Already, there are an estimated 105,000 Jewish settlers, in addition to 1.7 million Palestinian residents of the West Bank and Gaza Strip; as much as half the land in the West Bank has been dedicated by Israeli authorities for Israeli use. Housing Minister Ariel Sharon has pledged to build 13,000 new housing units in the territories by 1993.
In the delicate negotiations for resolving the Palestinian conflict, opponents on both sides concede that the settlements amount to “facts on the ground” that will be difficult to ignore in any attempt to persuade Israel to give up territory for peace.
More than $2 billion in government funds were invested in settlements in the occupied territories between 1968 and 1985 alone, the independent West Bank Data Base Project reports. The Housing Ministry is spending about 20% of its funds in the territories on behalf of settlers, according to its most recent budget, which sets aside about $180 million for apartments and houses and about $30 million for mobile homes.
Baker, when told of the new Revava settlement, said he was “disappointed” and added that it “points up very visibly that it is easier to obstruct peace than to promote peace.”
Israeli Prime Minister Yitzhak Shamir made what first appeared to be a conciliatory statement on the settlements last week, saying they would be subject to negotiation in peace talks aimed at resolving the conflict. But his aides emphasized that the settlements would be one of the last subjects up for discussion, and a number of the country’s right-wing Cabinet ministers have come to the defense of the settlements in the past several days.
The settlements “speak stronger than any thesis, any political discussion,” against those seeking to pressure Israel, Defense Minister Moshe Arens said. Sharon led a group of right-wing Knesset members on a tour of proposed new settlement expansions near Jerusalem, after which Knesset member Michael Eitan, head of the Eretz Yisrael (Greater Israel) Front, declared: “We saw very beautiful things being done. Mountains are being moved, the whole environment is being changed.”

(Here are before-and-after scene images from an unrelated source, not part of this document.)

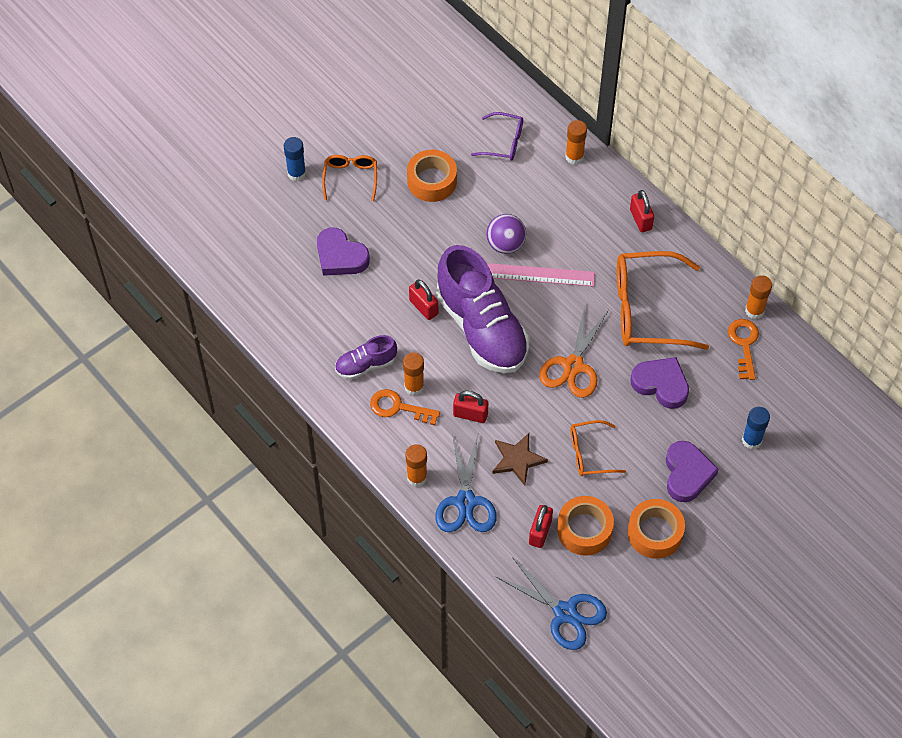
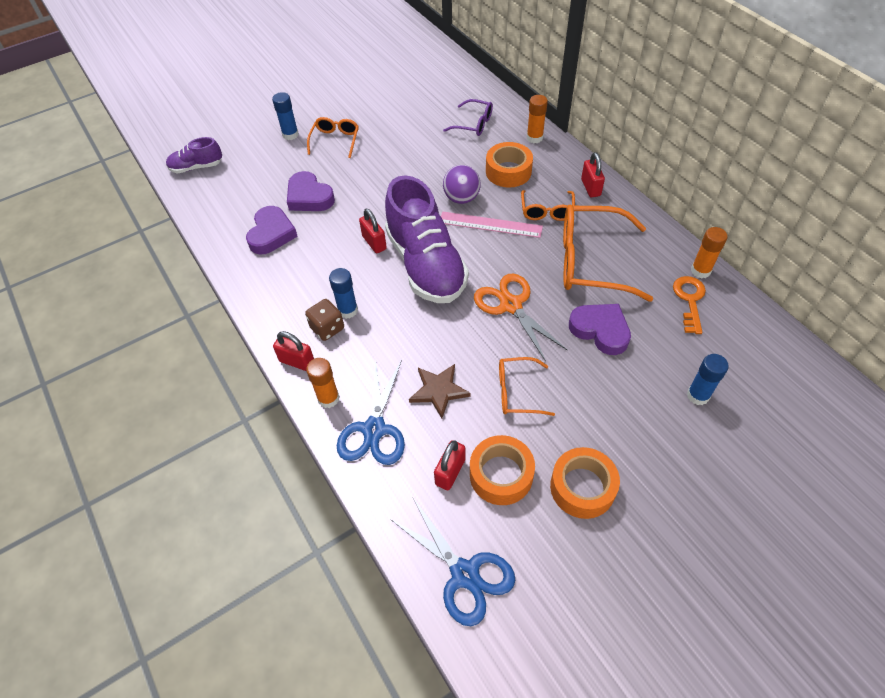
camera: 10 degrees right, 5 degrees down
(365, 365) = (306, 287): purple shoe -> purple shoe (196, 167)
(398, 407) = (327, 328): orange key -> brown dice
(414, 387) = (348, 310): orange glue stick -> blue glue stick
(432, 181) = (405, 147): orange tape -> orange tape (508, 171)
(470, 414) = (398, 341): red padlock -> red padlock (297, 361)
(573, 366) = (511, 305): orange scissors -> orange scissors turned 120 degrees clockwise
(597, 253) = (547, 211): none -> orange glasses
(687, 474) = (623, 424): purple heart -> purple heart (271, 234)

Many Orthodox Jews see the settlements not just as cheap housing for young Tel Aviv and Jerusalem professionals looking to get out of the city. They are milestones in the biblical lands of Judea and Samaria.

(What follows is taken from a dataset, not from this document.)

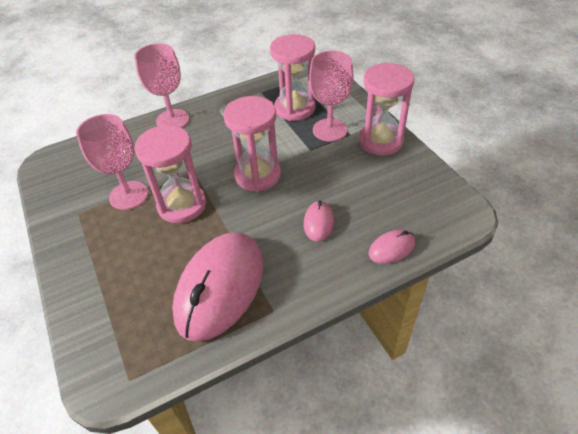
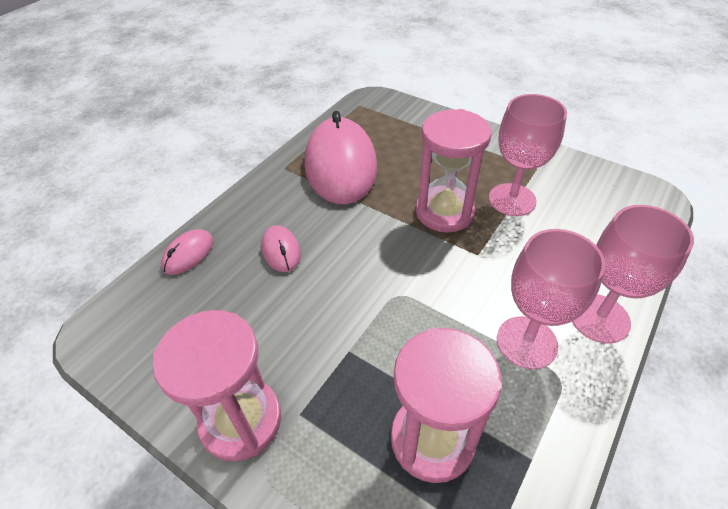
camera: 150 degrees right, 0 degrees up
(257, 175) = (392, 279): pink hourglass -> none
(329, 130) = (339, 409): pink goblet -> pink goblet (526, 342)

Caroline Tabach, 23, a new resident of Revava, pulls an atlas down from a shelf in the tiny living room of her mobile home and opens it to a country labeled “The Holy Land.” She points out the site of Rachel’s tomb in Bethlehem, and Shiloh, site of a Jewish temple. But she says the real reason she decided to move from the coastal plains near Tel Aviv was to build a new community with neighbors who think as she and her husband do.
Revava, she said, will have a community feel similar to a kibbutz, except that all the settlers will own their own homes and drive to work in Tel Aviv every day. Already, all the children are assembled in a single day-care center in one of the mobile homes; the community gathers at night for meetings, singing and religious lectures, she said.
Leah Filber lives in a shack at a new settlement nearby, next to the site where she and her husband are building their home. “If they decide that we should give them back, then we will leave the house,” she said. “It’s a democracy. I will obey the law. But for the time being, it’s the land of Israel, and I will live in it. In my opinion, at the end of this thing, we will . . . keep the land where the Jews are, and we will give up part of the land to them.”
Umm Samir is not so sure, watching the number of tile roofs multiply and creep up the side of the hill. Settlers often urinate through the fence, she said, and drive their jeeps up to the side of the house late in the day, playing loud music.
Umm Samir said the arguments have gone on for nearly a decade.
“God knows what will happen next,” she said. “My husband is in Jordan now. But I know him. He will come back, and he will do it. He will take the fence down again.”